In fact, the landlord could even claim an amount double the rent for each day the tenant overstays. (s.18 of Distress for Rent 1737, which I believe still stands).

It is best to claim for these only after the tenant has vacated and not call anything "rent". The reason being not to risk accidently granting a new tenancy by in effect demanding rent while tenant is still at the property.

Mark Alexander

11:26 AM, 28th January 2014
About 7 years ago

Reply to the comment left by "Romain " at "28/01/2014 - 11:08":

I hadn't considered that point Romain, you are quite right, the agent is acting on behalf of the landlord, hence it is the landlord who would be accountable for any claim and he would have to sue his agent for any losses incurred.

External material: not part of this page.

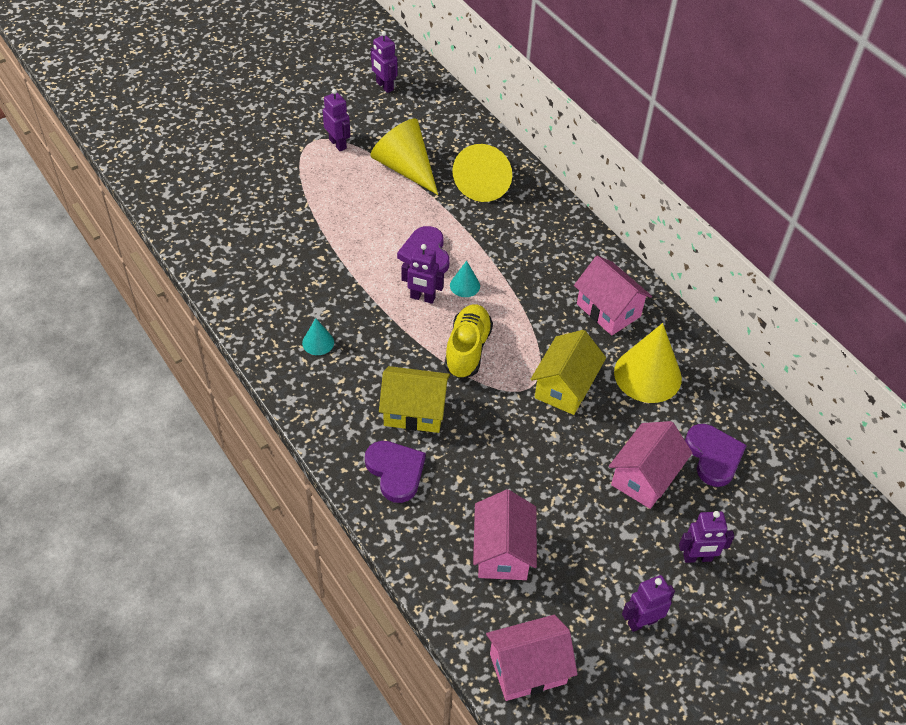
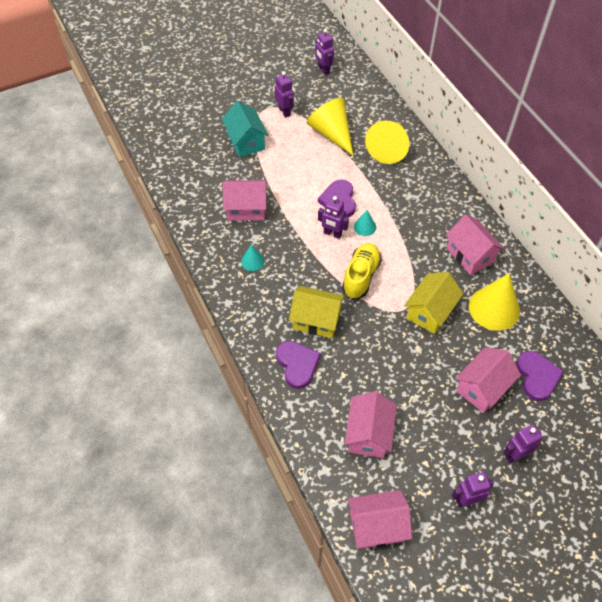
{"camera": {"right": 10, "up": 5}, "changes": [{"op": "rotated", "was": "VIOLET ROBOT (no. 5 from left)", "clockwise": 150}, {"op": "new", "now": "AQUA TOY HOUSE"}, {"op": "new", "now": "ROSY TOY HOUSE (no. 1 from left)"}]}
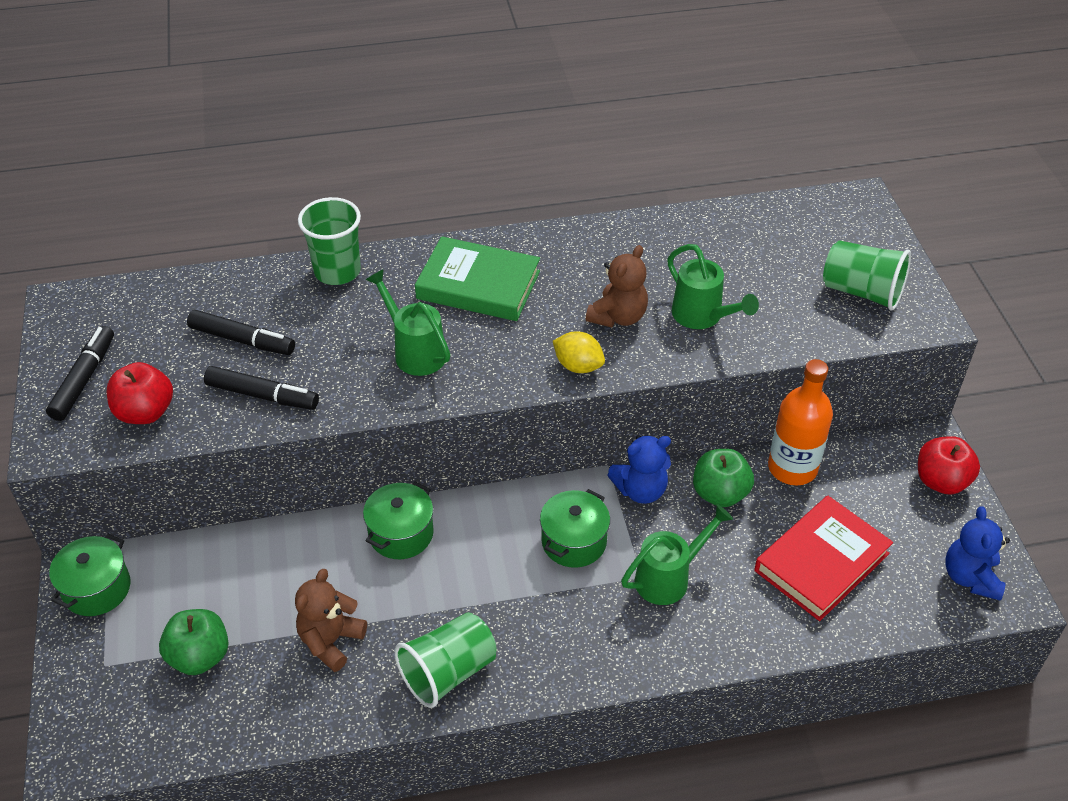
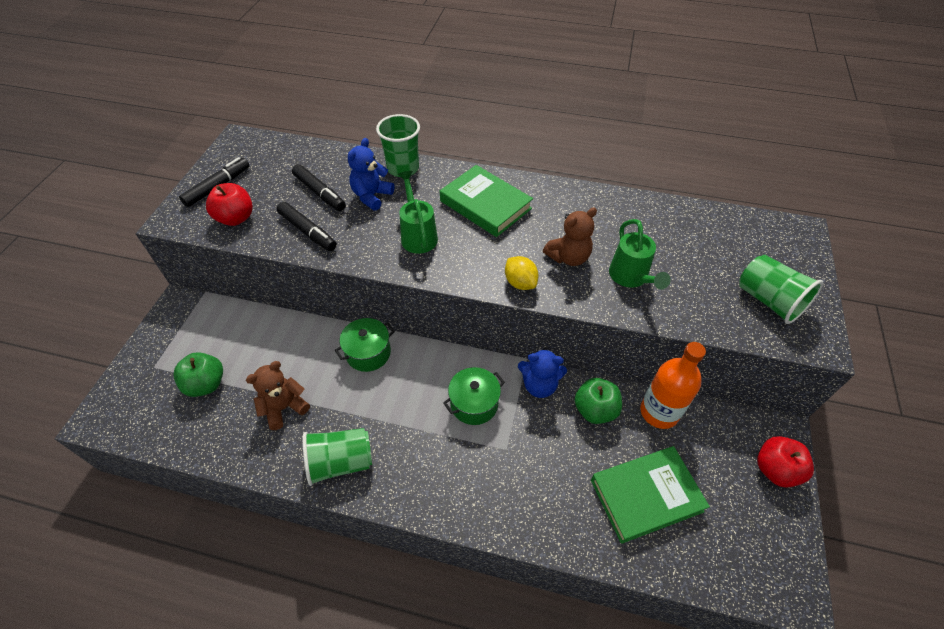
{"camera": {"right": 25, "up": 5}, "changes": [{"op": "gone", "was": "EMERALD STOCKPOT (no. 1 from left)"}, {"op": "gone", "was": "EMERALD SPRINKLING CAN (no. 2 from left)"}, {"op": "repainted", "was": "CRIMSON HARDBACK", "now": "EMERALD HARDBACK (no. 2 from left)"}, {"op": "shifted", "was": "COBALT STUFFED BEAR (no. 2 from left in the first image)", "now": "COBALT STUFFED BEAR (no. 1 from left)"}]}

This is a very good reason for Ed to find out who the owner of the property is and alert him to this dilemma and potential problem he could be facing as a direct consequence of the incompetence/naivety of his agent.
.

Romain Garcin

11:28 AM, 28th January 2014
About 7 years ago

Reply to the comment left by "Romain " at "28/01/2014 - 11:15":

I was off topic quite a bit above, apologies. Got carried away...

Ed Atkinson

11:39 AM, 28th January 2014
About 7 years ago

Reply to the comment left by "Mark Alexander" at "28/01/2014 - 11:26":

Mark

The more this thread develops, the more I like your suggestion of showing it all to the Agent. There is no great urgency as the tenant has until 10th Feb to give in his notice. My next step is to report back to the tenant in the centre of it all.

Romain - I am hoping to take on the tenants, I am not their current landlord. I will find out if the tenant has any dealings directly with his current landlord.

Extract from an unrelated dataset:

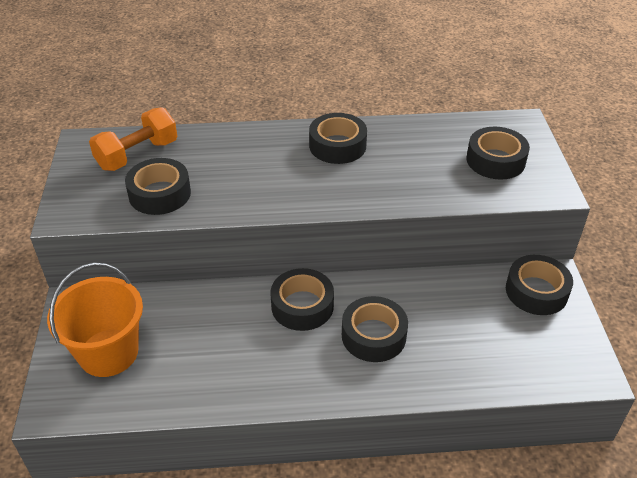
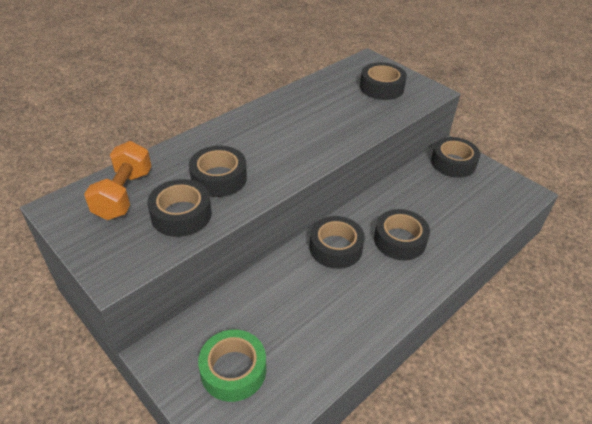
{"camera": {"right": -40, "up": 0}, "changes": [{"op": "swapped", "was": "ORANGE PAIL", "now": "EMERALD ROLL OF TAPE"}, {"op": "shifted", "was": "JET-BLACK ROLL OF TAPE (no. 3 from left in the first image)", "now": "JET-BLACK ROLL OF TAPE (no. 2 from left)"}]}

Thanks again Property118 !

Ed

Mark Alexander

11:40 AM, 28th January 2014
About 7 years ago

Reply to the comment left by "Ed Atkinson" at "28/01/2014 - 11:39":

This is what we are here for Ed 🙂
.

Industry Observer

11:40 AM, 28th January 2014
About 7 years ago

@ Ian Ringrose

Sorry meant to add you are completely wrong about putting in a clause that is unenforceable as it is simply bad practice and may well cause others to inspect the rest of your agreement more closely - and find more gaps they can take a cart and horses through.

By all means do so for it to act as a silent friend - like saying the tenant must give a month's notice (or longer!!) if he intends to leave end of fixed term. Totally unenforceable if challenged and there have been lower court cases lost because the ex tenant waved the OFT opinion on it at the Judge.

By all means try it, but not a very professional approach. If you do so, at first hint of a query on it from the tenant back off

Nicola Parsler

12:08 PM, 28th January 2014
About 7 years ago

My experience is that Letting Agents can be very ignorant of letting legislation when it falls outside of thier "norm". The information given to the tenant may simply be an office junior repeating what he was taught on his induction day. It may be enough to politely remind them that the tenancy has gone periodic and that therefore a different notice period applies. You can quote both their own AST clause and the sites above for reference. Of course it may not be recieved well but I always try "nice" before "nasty".

Industry Observer

12:42 PM, 28th January 2014
About 7 years ago

Nicola

You should witness the knowledge levels I see in private self managing landlords, some of them make agents look like the Einstein's of the industry.